If St. Paul raises the minimum wage, why would I want myself and other full-service tipped workers to be excused from this increase?

Today, between the current minimum wage and my tips, I make well over $15 per hour. Most of my colleagues and many others who work in full-service restaurants will agree.

Without a tip credit, there are three factors that would reduce my earnings:

1) Patrons will be less likely to tip the same percentage, or tip at all, knowing tipped workers are being paid $15 per hour. Unfortunately, some see my profession as a low-skill job and will not tip, because occupations they consider of a higher skill set are paid only slightly more than $15 per hour. There are several articles online regarding this issue. Read the comments; many individuals have said: “If servers get paid $15 per hour, I see no need to tip.”

2) Tipping may be converted to service charges. To offset their huge increase in labor costs, many restaurants may strongly consider implementing a service charge, in lieu of a tip, on every bill. A service charge is not a tip. Tips are the property of the worker; a service charge is the property of the owner. I’m extremely concerned because this would give employers the control over the majority of a worker’s income. Service charges would potentially convert control of hundreds of thousands of dollars from the workers to the employers.

On Aug. 31, the Citizens League released a 446-page report on the St. Paul Minimum Wage Study Committee’s process. The committee heard from two restaurateurs, one for and the other against a tip credit. Each presented potential business model changes that might offset the increase in labor costs.

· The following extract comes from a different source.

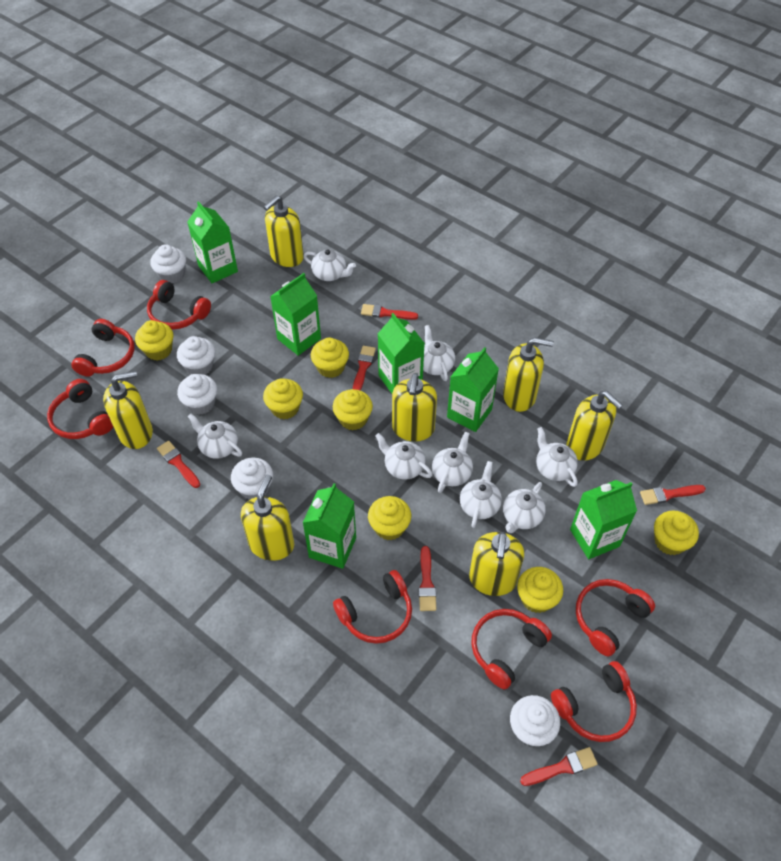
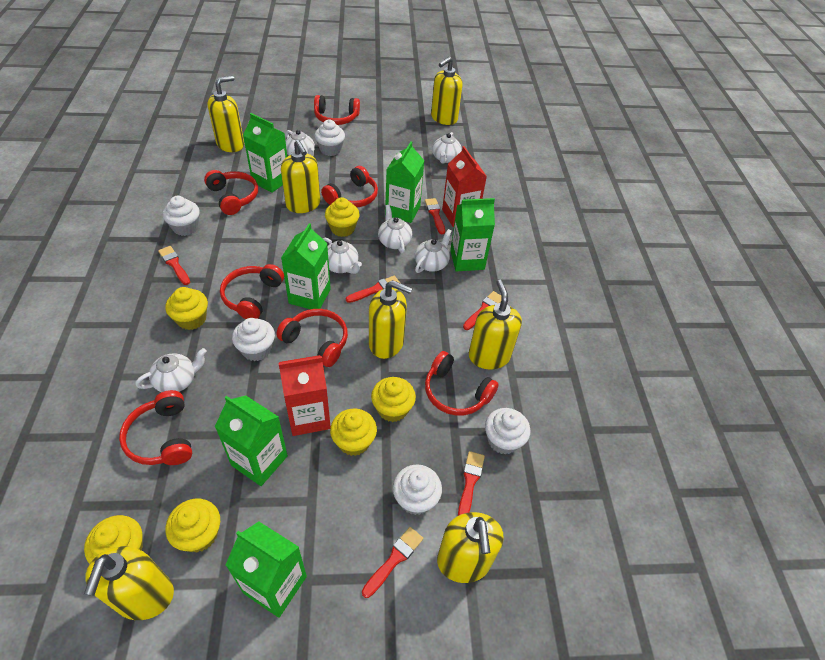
red carton: 0 -> 2
white teapot: 8 -> 6
yellow cupcake: 7 -> 6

The restaurateur in favor of a tip credit presented a service charge scenario that reduced tipped workers’ earnings from $31 to $23 per hour (a nearly 26 percent reduction).

The restaurateur against a tip credit presented a written statement including a service charge scenario that reduced tipped workers’ earnings from $32.65 to $26 per hour (more than 20 percent).

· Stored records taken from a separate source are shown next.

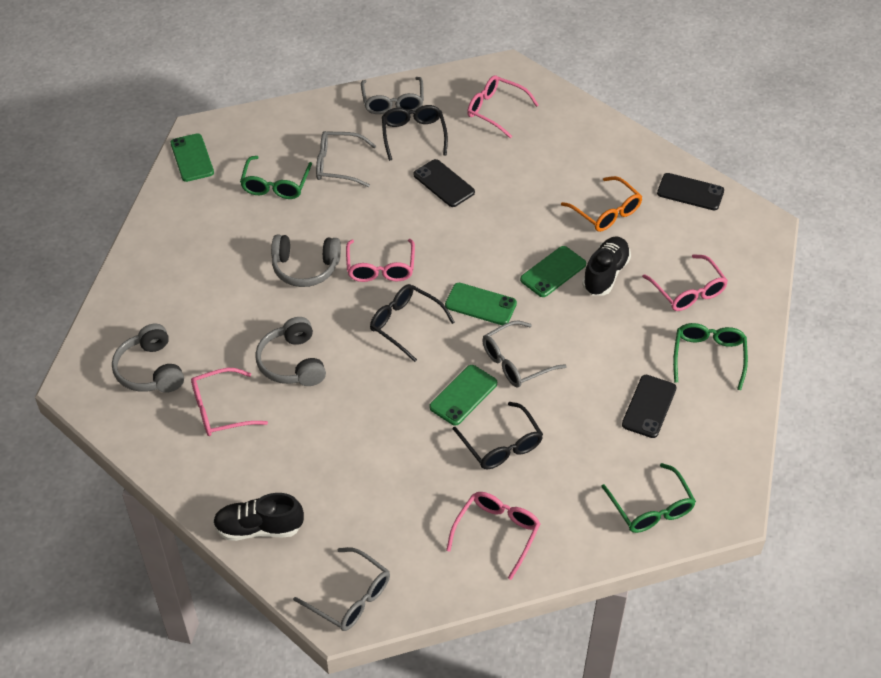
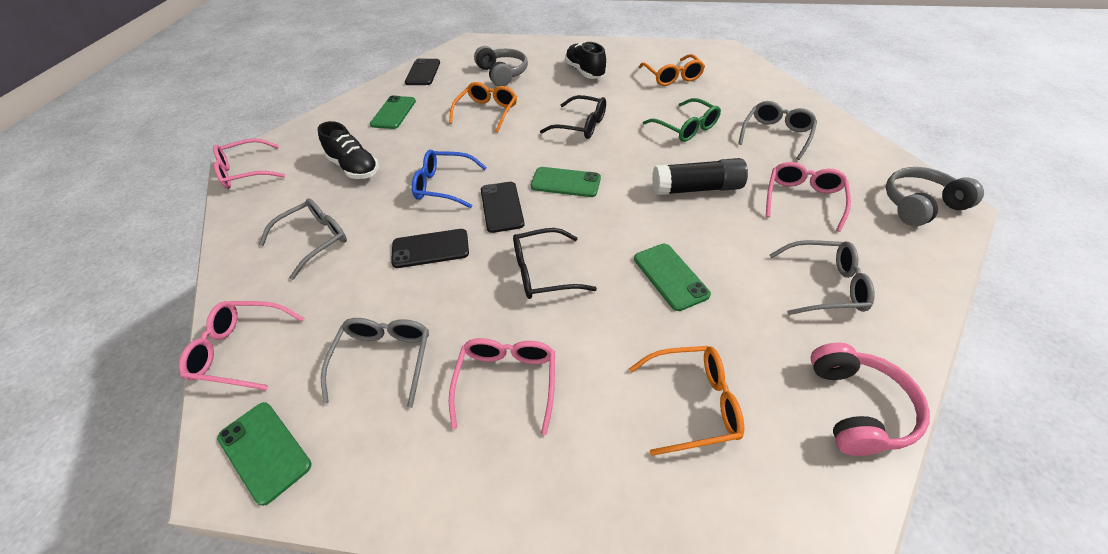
black glasses: 3 -> 2
black glue stick: 0 -> 1
blue glasses: 0 -> 1
green glasses: 3 -> 1
grey headphones: 3 -> 2
orange glasses: 1 -> 3
pink glasses: 5 -> 4
pink headphones: 0 -> 1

3) Restaurants may move to no tip/hospitality-included models. This is another measure available to offset increased labor costs, by incorporating the increases into menu prices. Generally, this increases prices by about 25-30 percent. To compensate, the restaurant institutes a “no tip policy” and eliminates the tip line on the credit card receipt. Tipped workers are converted to hourly employees. Most tipped workers make much more in tips than their employers can pay with just a flat hourly rate.

I would love to get paid $15 per hour plus tips. However, the economics of the full-service restaurant business model do not make this possible. Establishments in San Francisco and Seattle are moving to the models described above.

Without a tip credit, tipped workers in St. Paul will see a huge reduction in their incomes. No matter your views regarding a tip credit or the minimum wage, almost everyone can agree it is unjust for workers to lose 20-25 percent of their incomes.

Matt Gray is a career server at a St. Paul restaurant and served on the St. Paul Minimum Wage Study Committee.